No Japan Mobility Show, a Mazda apresentou seu novo conceito: o Vision X-Coupe, que ao mesmo tempo marca o retorno do motor rotativo Wankel pela qual é famosa (ou talvez o Motor seja famoso pela Mazda insistir nele) e introduz uma tecnologia que, segundo a empresa, limpa o ar enquanto o motorista dirige.
Após um longo hiato, interrompido apenas recentemente pelo uso do Wankel como um pequeno gerador extensor de autonomia no EREV MX-30, o Vision X-Coupe traz de volta o motor como parte da tração. O conceito é um cupê esportivo híbrido plug-in que utiliza um novo motor Wankel de dois rotores. O sistema híbrido entrega uma potência combinada de 503 cv. O veículo possui uma autonomia puramente elétrica de 160 km e um alcance total de até 800 km.
Um passo para trás e outro para frente: se o motor a combustão interna volta a trabalhar na propulsão, a inovação fica por conta do sistema Mazda Mobile Carbon Capture” (Captura Móvel de Carbono Mazda). O motor Wankel foi projetado para funcionar com combustíveis artificiais neutros em carbono, especificamente um composto feito de microalgas. Quando o motor a combustão está operando, o dispositivo de captura suga o dióxido de carbono (CO2) diretamente do escapamento.

Esse CO2 capturado é então armazenado em um tanque a bordo do veículo. A lógica da Mazda é criar um balanço negativo de carbono: as microalgas absorvem CO2 da atmosfera durante seu crescimento, e o carro captura o CO2 emitido durante a queima. O CO2 coletado pode então ser removido e sequestrado permanentemente ou reutilizado para criar mais combustível sintético.

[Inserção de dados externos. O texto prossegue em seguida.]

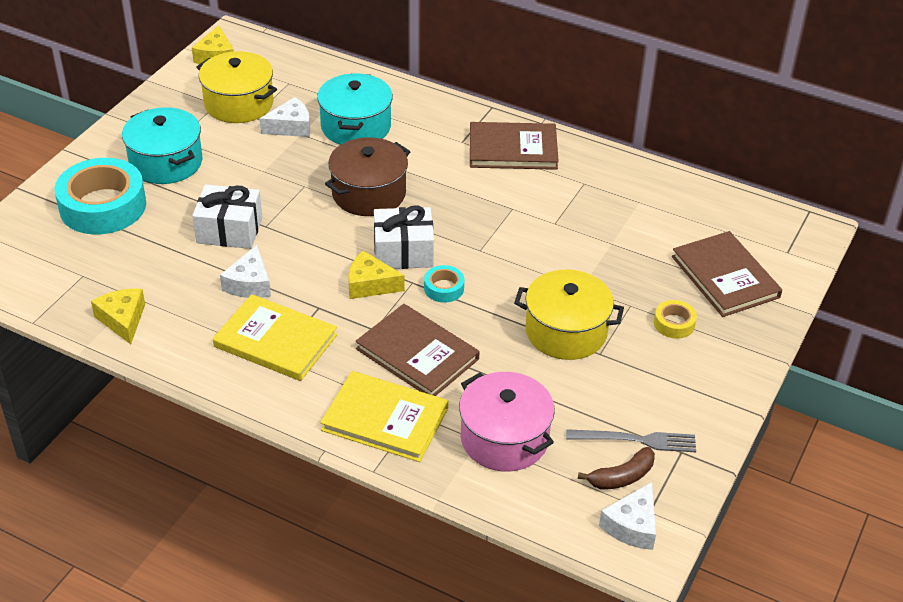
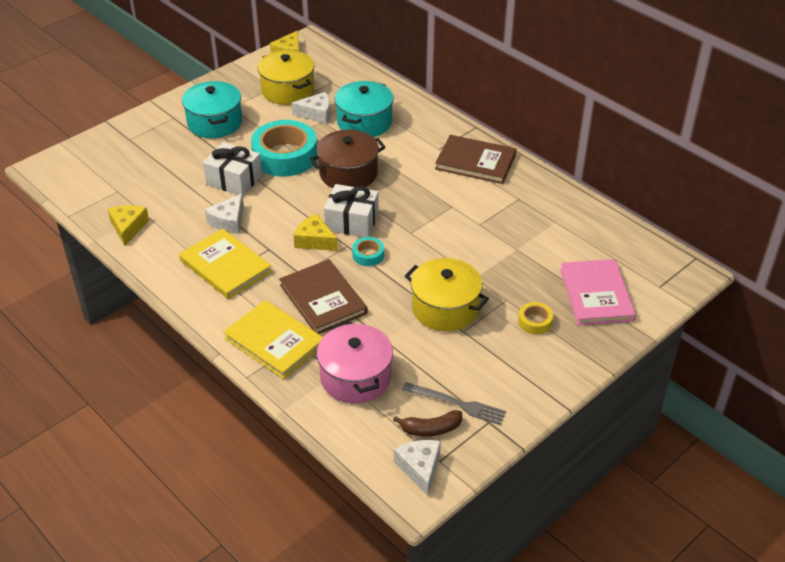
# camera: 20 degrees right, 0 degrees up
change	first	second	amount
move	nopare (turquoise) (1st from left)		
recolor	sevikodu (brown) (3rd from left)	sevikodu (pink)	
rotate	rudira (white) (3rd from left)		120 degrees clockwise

A Mazda diz que o carro faz mais que capturar o próprio carbono: afinal, quando um carro solta o gás de seu escapamento, está também emitindo de volta o carbono que já estava no ar que foi aspirado pelo motor, não apenas o da própria queima. Ao remover todo o carbono do escape, o carro também remove o carbono da atmosfera.
O motor especialidade da Mazda
Para a Mazda, o motor Wankel é mais é uma parte central de sua identidade. A empresa de Hiroshima foi a única fabricante de automóveis a produzir em massa essa tecnologia por décadas, começando com o Cosmo Sport em 1967. O motor rotativo, que usa de um cabeçote triangular no lugar de pistões, não é usado em todos os Mazdas, mas é basicamente uma exclusividade da montadora japonesa.

Mas a tradição acabou em 2012, com o fim do Mazda RX-8 um esportivo cuja produção durou apenas 9 anos. O ápice de sua engenharia foi a viitória nas 24 Horas de Le Mans em 1991 com o 787B, tornando a Mazda a primeira e única fabricante japonesa a vencer a corrida de resistência com um motor não convencional.
“Vislumbramos um futuro onde, quanto mais quilômetros você dirige, mais você ajuda a reduzir o CO2”, disse Masahiro Moro, CEO global da Mazda, durante a apresentação.
Para provar que a tecnologia é viável além dos salões de automóveis, a Mazda planeja testar o sistema de Captura Móvel de Carbono em condições reais de competição. O sistema será instalado em um carro da Mazda Spirit Racing na série de corridas de resistência Super Taikyu.